While the first half of "The Visual Display of Quantitative Information" addressed data visualization in the practical realm, the second half of the book approached it from the theoretical. The chapters addressed the process of creating visualizations from the particular (eliminate Moire Vibrations, avoid grids) to the philosophical (maximize data density to working with large data sets). I wanted to point out a few particularly interesting points:

- Quartile Plots
The "box plot" is a standard sight in statistics classes, but Tufte provides an alternative way of depicting the same idea - all in the name of cutting down on non-data-ink. The alternative, a quartile plot, astounded me with its visual simplicity, while still effectively conveying all of the information.
- Different levels of depth found in graphics
"Graphics can be designed to have at least three viewing depths:

1) what is seen from a distance, on overall structure usually aggregrated from an underlying microstructure

2) what is seen up close and in detail, the fine structure of the data

3) what is seen implicitly, underlying the graphic - that which is behind the graphic"


- Shrink Principle
The idea of the shrink principle is that effective graphics can be shrunk way down and still retain their information. Tufte also included an illustration from famed visualist Bertin, who demonstrated several techniques of shrinking data while maintaining the given relationship between variables. I find this beautiful.

Monday, October 5, 2009

Data Visualization Standards

To start off my project in Data Visualization, I started reading Edward Tufte's "The Visual Display of Quantitative Information." The book is split into two halves, Graphical Practice and Theory of Data Graphics. Graphical Practice dealt with data visualizations from a practical and real-world perspective, specifically addressing their unique ability to convey complex relationships between data variables, and how often this is exploited in modern journalism. For a student who was planning on approaching this project from a purely theoretical perspective (primarily due to time restraints), I was pleasantly surprised to encounter these ideas as my introduction. Tufte lists six guidelines for data visualization integrity, as follows:


55 - Graphical Integrity - The representation of number, as physically measured on the surface of the graphic itself, should be directly proportional to the numerical quantities represented.

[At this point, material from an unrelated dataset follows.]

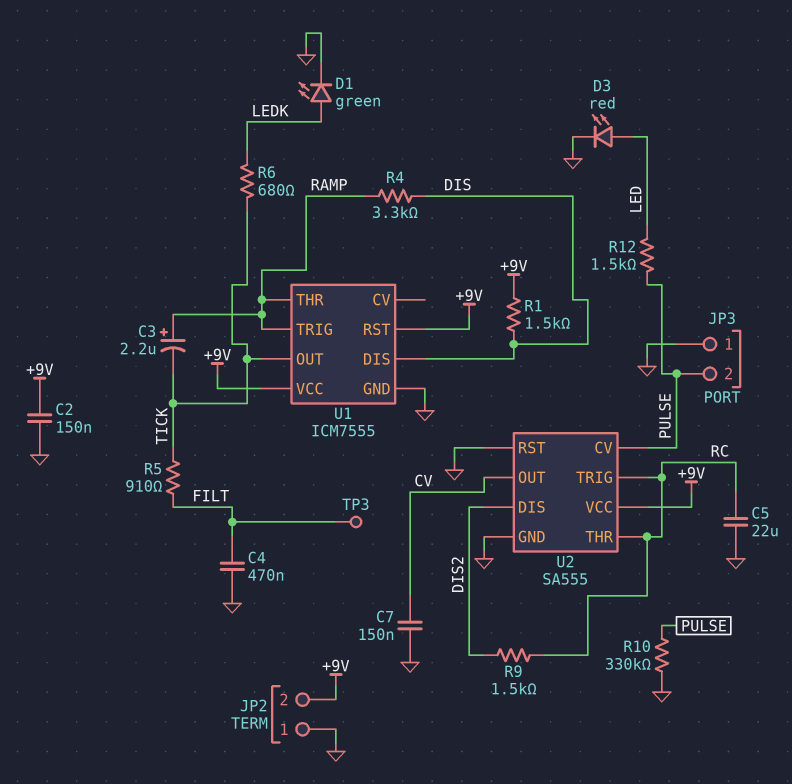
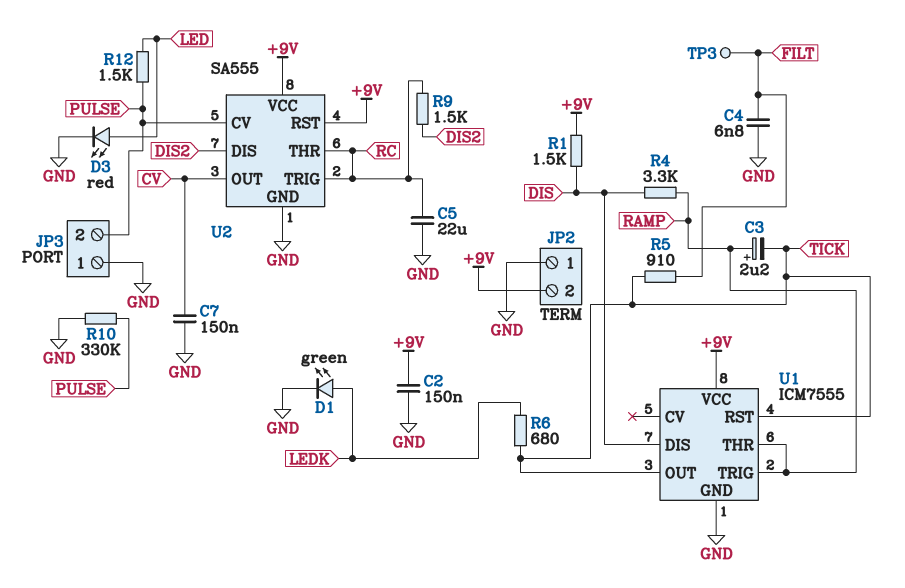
C4: 470nF (FILT, GND) -> 6.8nF (FILT, GND)
U1 pin RST: +9V -> TICK
U2 pin RST: GND -> +9V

55 - Clear, detailed, and thorough labeling should be used to defeat graphical distortion and ambiguity. Write out explanations of the data on the graphic itself. Label important events in the data.

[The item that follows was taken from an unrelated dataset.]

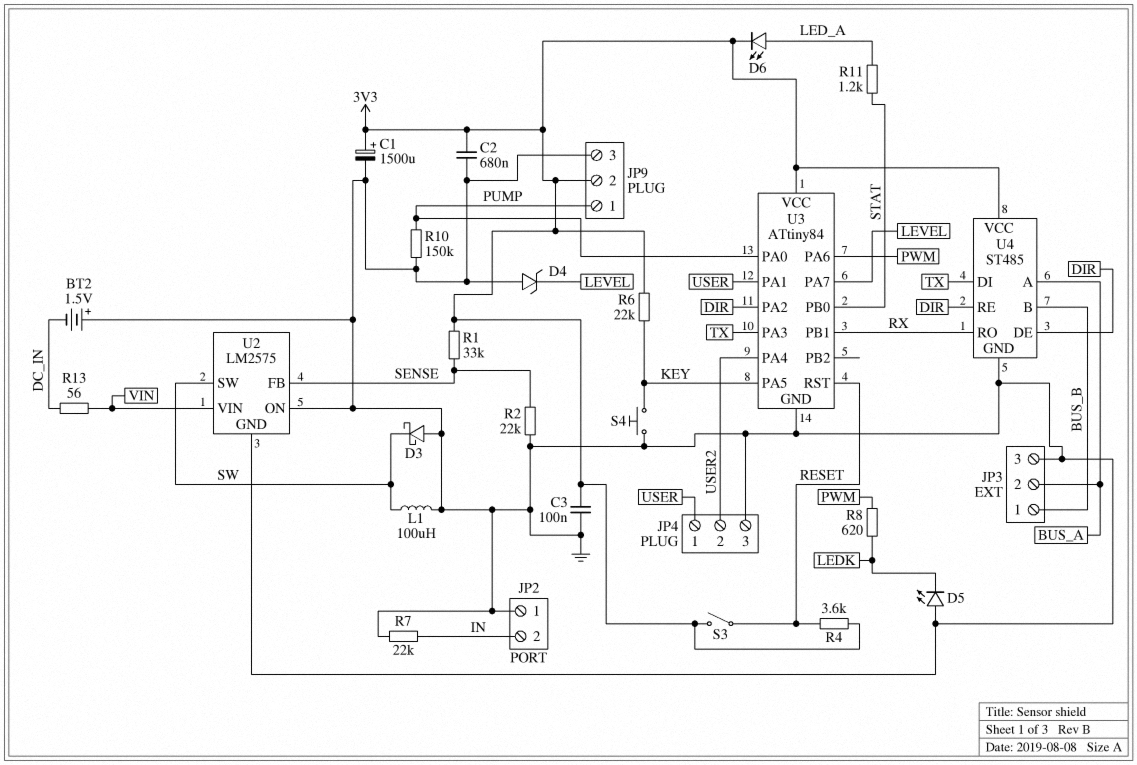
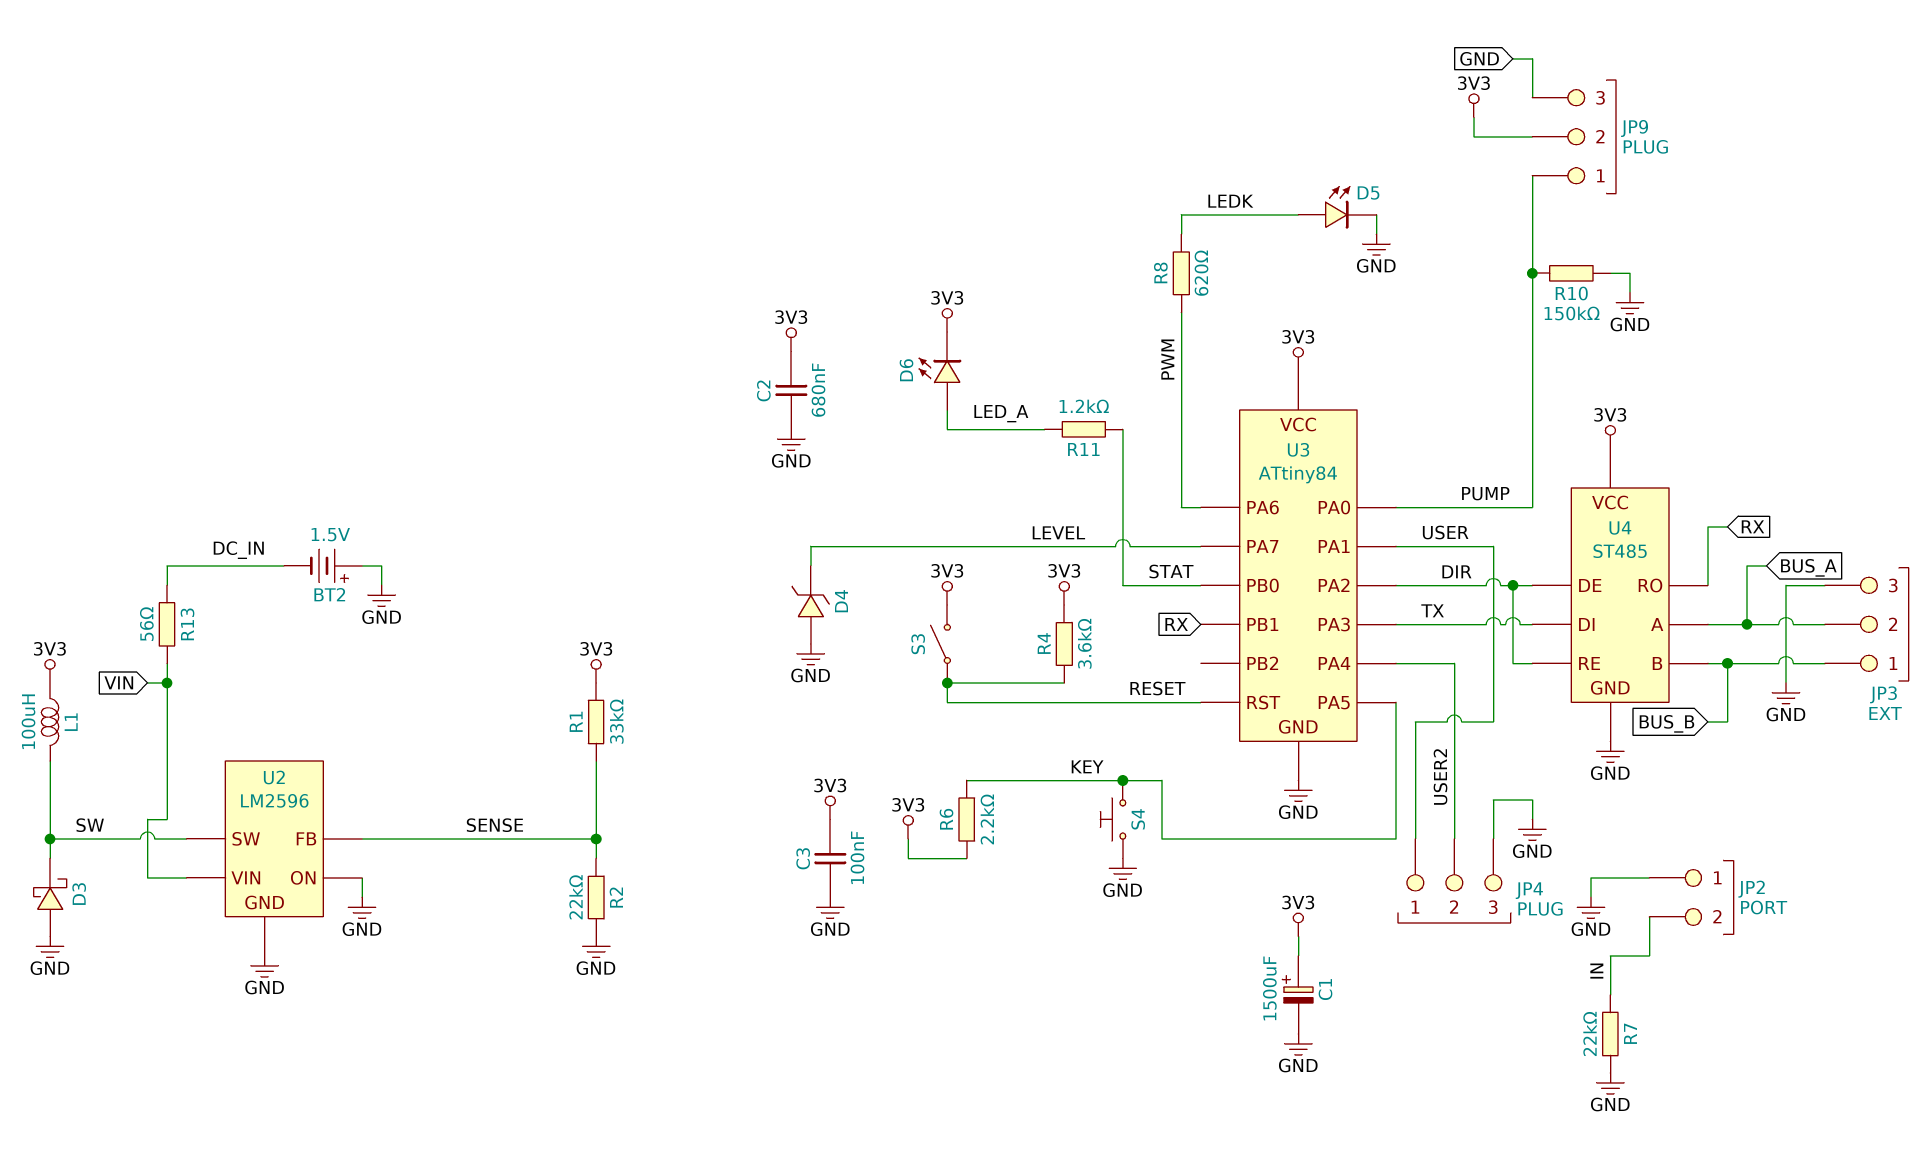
D5: LED (A GND, K LEDK) -> LED (A LEDK, K GND)
L1: 100uH (GND, SW) -> 100uH (3V3, SW)
R6: 22k (3V3, KEY) -> 2.2k (3V3, KEY)
U2: LM2575 -> LM2596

60 - Show data variation, not design variation.


67 - In time-series displays of money, deflated and standardized units of monetary measurements are nearly always better than nominal units.


70 - The number of information-carrying (variable) dimensions depicted should not exceed the number of dimensions in the data.


73 - Graphics must not quote data out of context.


I have a friend working on his Masters in Journalism, who is currently trying to create a set of minimum standards for journalistic integrity. (Jonathan Stray, Journalism Commons) My friends' work and Tufte's guidelines dovetail nicely together, and I was pleased to have a reminder of the real-world application and repercussions of data visualization before heading into the theory.